In the first nine month of this year, Rosneft, Lukoil and Gazprom Neft PJSC — Russia’s largest producers — spent no more than $48.50 to produce and export a barrel of oil, according to Bloomberg calculations based on the companies’ financial reports. Even after a 30 percent plunge Brent crude, the international benchmark, is currently trading near $60 a barrel.

Costs at the wellhead reached just $3 to $4 a barrel, one of the lowest levels in the world, with taxes accounting for the rest. Shipments from West Siberia, the nation’s main oil province, to the nation’s borders cost an extra $4 to $5 a barrel, Citigroup estimates.

While these costs would seem to indicate that crude prices below $55 would create difficulties for Russian companies, the reality is less grim.

“Once oil declines, so do the extraction tax and the export duty as they are linked to the oil price,” said Alexander Burgansky, energy analyst at Renaissance Capital. “Your expenses go down automatically.”

Also, if oil prices get hit hard, the Russian currency tends to weaken, Burgansky said. That helps the nation’s producers, who earn dollars for crude exports and pay most of their costs in rubles.

Russian energy companies are entering the bear market in a better financial shape. They enjoyed some of their best-ever results in the first nine months of the year, reaping the benefits of rising oil prices and the relaxation of OPEC+ production cuts agreed in June. The combined revenue of Russia’s top three producers jumped almost 40 percent from a year earlier to 13.9 trillion rubles, while their combined net income nearly doubled to 1.2 trillion rubles.

Rosneft, recently the country’s most indebted company, used its record cash flow to reduce its leverage by $12 billion. Debt pressure on other Russian top crude producers — Lukoil, Gazprom Neft and Novatek PJSC — is low enough to keep their investment programs intact unless oil goes below $50, according to Fitch’s Marinchenko.

With the tax regime and the ruble on their side, plus accumulated cash flows under their belt, Russian producers “can survive extremely low price levels for several years,” said Andrey Polischuk, an oil and gas analyst at Raiffeisen Centrobank.

The industry could work effectively at prices as low as $10 per barrel, according to Matthew Sagers, managing director of Russian and Caspian energy research at IHS Markit Ltd.

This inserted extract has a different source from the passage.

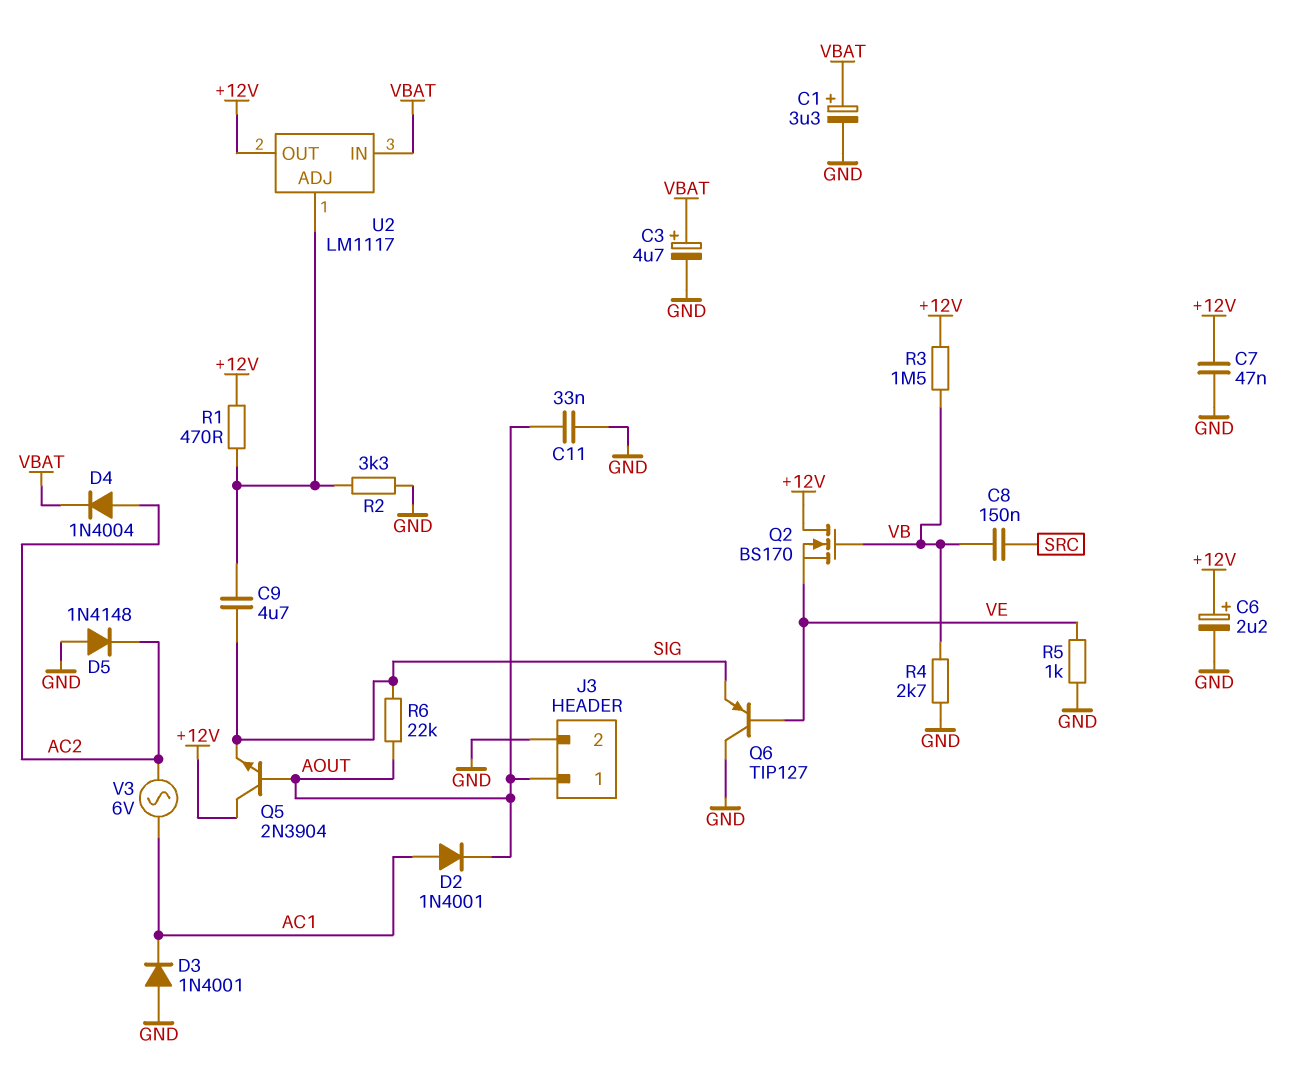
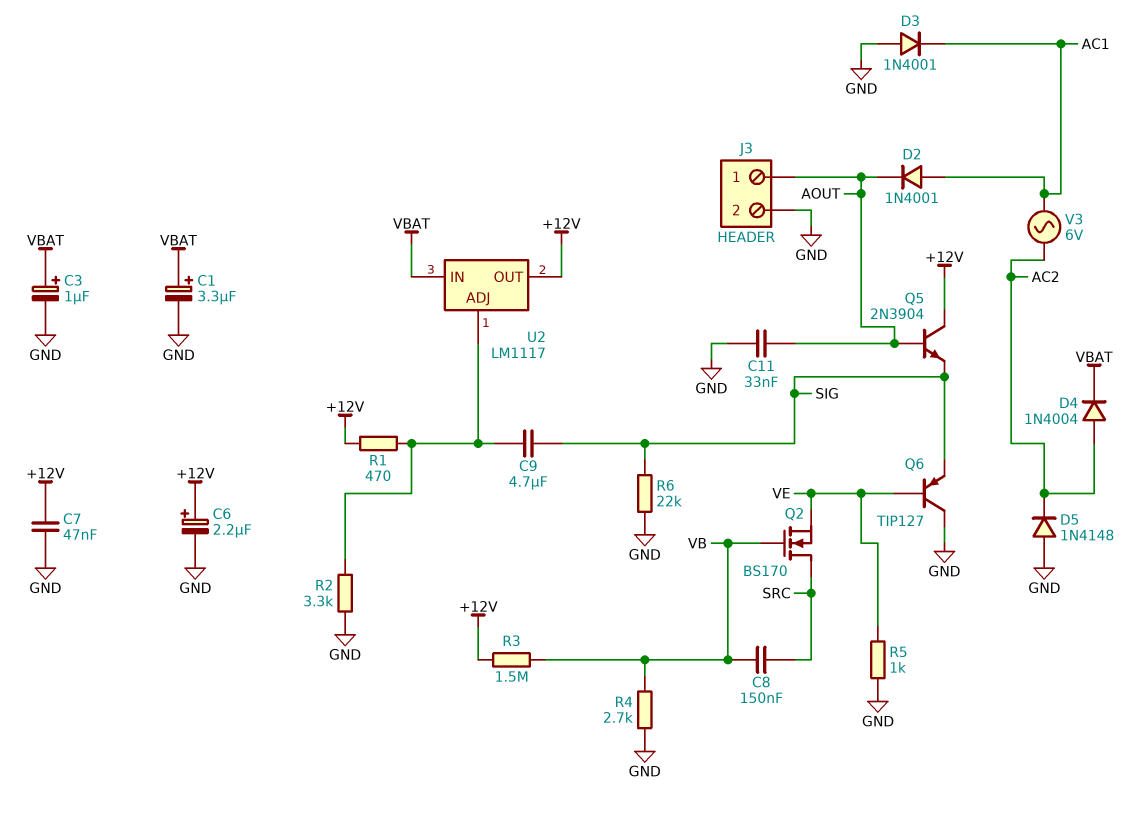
C3: 4.7uF (plus VBAT, minus GND) -> 1uF (plus VBAT, minus GND)
Q2: NMOS BS170 (G VB, D +12V, S VE) -> NMOS BS170 (G VB, D SRC, S VE)
R6: 22k (AOUT, SIG) -> 22k (GND, SIG)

Even at $15 oil, the producers will continue to show positive earning before interest, taxes, depreciation and amortization, Alexander Kornilov, energy analyst at Moscow-based Aton LLC, said.

To be sure, the Russian government wouldn’t be quite so resilient. Finance Minister Anton Siluanov says Urals crude needs to sell for about $40 to balance the budget in 2019. If prices were to fall significantly below $50 “the state will start talking about more taxes for oil producers,” Fitch’s Marinchenko said.

But for now, Russian producers are not under great stress, said Ronald Smith, Citigroup’s energy analyst in Moscow. In early 2016, Brent denominated in rubles was some 40 percent lower than current levels and the companies survived.

“We’ve been through worse in recent memory,” Smith said.